September 6, 2016 - 12:51
Over the summer I waited tables at an expensive pizza place. The restaurant was in the "up and coming" U Street Corridor, where I could literally see the gentrification as I walked the few blocks down 14th Street from the bus stop every day. Corner stores were tucked in between brand new high rise apartment buildings; the area that was once referred to as "Black Broadway" boasted a soulcycle and several new age-y yoga studios. Middle class white people sipped Bloody Marys and ate brunch where the 1968 race riots had broken out. And I was serving $20 artisanal pizza with prosciutto and Maryland blue crab on top. (A large crab pie was just under $50 and served 2-4 people.)
Part of the restaurant's branding was the music: we only played Hip Hop. And every day someone asked us to turn down the music. About 90% of the time, these complaints came from white customers, and the implication was always the same - not this music is too loud but this music is inappropriate. We always played the clean versions of songs, which most of the time you couldn't hear over the noise of the crowd anyway. Several patrons told us they liked the food but wouldn't consider coming back because of the music. One evening, a customer pulled aside Aaron (one of the few other white employees) and told him that "this isn't our music."

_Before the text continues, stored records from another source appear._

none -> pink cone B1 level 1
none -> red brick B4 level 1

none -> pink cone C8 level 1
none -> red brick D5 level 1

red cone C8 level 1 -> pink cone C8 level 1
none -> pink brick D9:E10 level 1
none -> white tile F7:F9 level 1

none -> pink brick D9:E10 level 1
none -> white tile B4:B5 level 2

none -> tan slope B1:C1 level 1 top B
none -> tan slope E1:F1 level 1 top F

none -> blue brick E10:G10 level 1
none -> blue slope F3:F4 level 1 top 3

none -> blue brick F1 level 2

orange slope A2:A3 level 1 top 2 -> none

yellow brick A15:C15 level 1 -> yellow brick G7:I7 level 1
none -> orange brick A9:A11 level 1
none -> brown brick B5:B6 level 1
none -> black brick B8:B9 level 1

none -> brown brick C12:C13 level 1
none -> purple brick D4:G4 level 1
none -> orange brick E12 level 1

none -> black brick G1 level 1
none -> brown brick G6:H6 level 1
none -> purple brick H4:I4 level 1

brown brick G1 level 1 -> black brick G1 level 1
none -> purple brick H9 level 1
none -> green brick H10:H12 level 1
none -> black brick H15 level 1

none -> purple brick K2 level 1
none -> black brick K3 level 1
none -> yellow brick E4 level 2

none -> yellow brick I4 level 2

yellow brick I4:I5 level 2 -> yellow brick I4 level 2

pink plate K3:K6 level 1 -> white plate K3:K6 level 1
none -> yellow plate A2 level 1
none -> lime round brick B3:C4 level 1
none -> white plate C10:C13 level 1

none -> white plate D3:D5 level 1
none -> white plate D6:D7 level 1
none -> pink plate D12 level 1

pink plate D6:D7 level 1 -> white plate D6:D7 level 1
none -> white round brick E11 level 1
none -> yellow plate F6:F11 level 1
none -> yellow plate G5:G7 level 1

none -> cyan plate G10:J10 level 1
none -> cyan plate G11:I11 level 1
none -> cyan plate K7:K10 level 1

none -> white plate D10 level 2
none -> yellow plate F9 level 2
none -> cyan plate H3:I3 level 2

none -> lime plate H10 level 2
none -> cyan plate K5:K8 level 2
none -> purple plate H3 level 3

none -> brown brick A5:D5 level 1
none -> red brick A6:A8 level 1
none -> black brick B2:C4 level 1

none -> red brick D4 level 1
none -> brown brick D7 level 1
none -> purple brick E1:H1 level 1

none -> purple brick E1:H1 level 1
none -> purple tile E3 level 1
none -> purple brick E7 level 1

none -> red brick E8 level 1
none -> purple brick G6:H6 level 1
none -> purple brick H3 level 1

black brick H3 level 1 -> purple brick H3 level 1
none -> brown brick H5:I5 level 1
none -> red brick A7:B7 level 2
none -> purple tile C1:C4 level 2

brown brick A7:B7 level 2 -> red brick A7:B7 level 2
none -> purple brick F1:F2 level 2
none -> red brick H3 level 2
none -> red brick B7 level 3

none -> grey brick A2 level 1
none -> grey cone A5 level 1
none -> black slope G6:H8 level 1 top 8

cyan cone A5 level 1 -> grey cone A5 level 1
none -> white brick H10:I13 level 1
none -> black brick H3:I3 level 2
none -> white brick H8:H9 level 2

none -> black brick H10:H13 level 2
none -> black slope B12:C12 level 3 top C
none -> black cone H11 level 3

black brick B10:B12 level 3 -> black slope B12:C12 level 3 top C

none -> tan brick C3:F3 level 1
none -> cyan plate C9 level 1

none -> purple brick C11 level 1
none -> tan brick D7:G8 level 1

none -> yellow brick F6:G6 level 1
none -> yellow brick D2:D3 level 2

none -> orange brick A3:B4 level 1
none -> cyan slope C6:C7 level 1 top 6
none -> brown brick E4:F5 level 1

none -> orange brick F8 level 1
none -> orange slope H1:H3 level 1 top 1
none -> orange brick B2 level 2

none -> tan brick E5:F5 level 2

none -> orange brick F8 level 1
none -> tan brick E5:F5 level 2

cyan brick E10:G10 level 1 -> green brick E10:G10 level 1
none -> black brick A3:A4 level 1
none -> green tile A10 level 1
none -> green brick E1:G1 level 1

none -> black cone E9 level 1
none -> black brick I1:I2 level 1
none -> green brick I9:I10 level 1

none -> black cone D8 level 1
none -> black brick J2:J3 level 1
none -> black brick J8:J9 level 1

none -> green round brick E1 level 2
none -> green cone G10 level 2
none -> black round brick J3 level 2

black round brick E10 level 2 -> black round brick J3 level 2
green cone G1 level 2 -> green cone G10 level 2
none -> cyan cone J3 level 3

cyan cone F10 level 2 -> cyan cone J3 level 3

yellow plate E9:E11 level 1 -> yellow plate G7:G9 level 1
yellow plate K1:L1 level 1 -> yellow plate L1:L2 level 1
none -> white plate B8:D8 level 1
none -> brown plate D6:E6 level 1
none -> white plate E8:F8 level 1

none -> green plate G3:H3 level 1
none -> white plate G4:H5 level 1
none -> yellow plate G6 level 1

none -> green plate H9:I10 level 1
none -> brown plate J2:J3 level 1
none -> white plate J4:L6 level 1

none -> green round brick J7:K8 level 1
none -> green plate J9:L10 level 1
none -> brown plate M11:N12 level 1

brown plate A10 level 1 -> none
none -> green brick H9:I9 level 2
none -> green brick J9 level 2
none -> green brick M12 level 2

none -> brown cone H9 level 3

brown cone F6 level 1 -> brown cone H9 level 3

Whose music was he referring to? Because the music of the city where I live is Go-Go and Hip Hop. Go-Go was invented here - the entire city mourned when we lost Chuck Brown a few years ago. This city is 35% white as of 2010, and 51% black. It seems like an awful lot of white entitlement to waltz into a neighborhood whose culture you're destroying and announce that their music isn't good enough for you.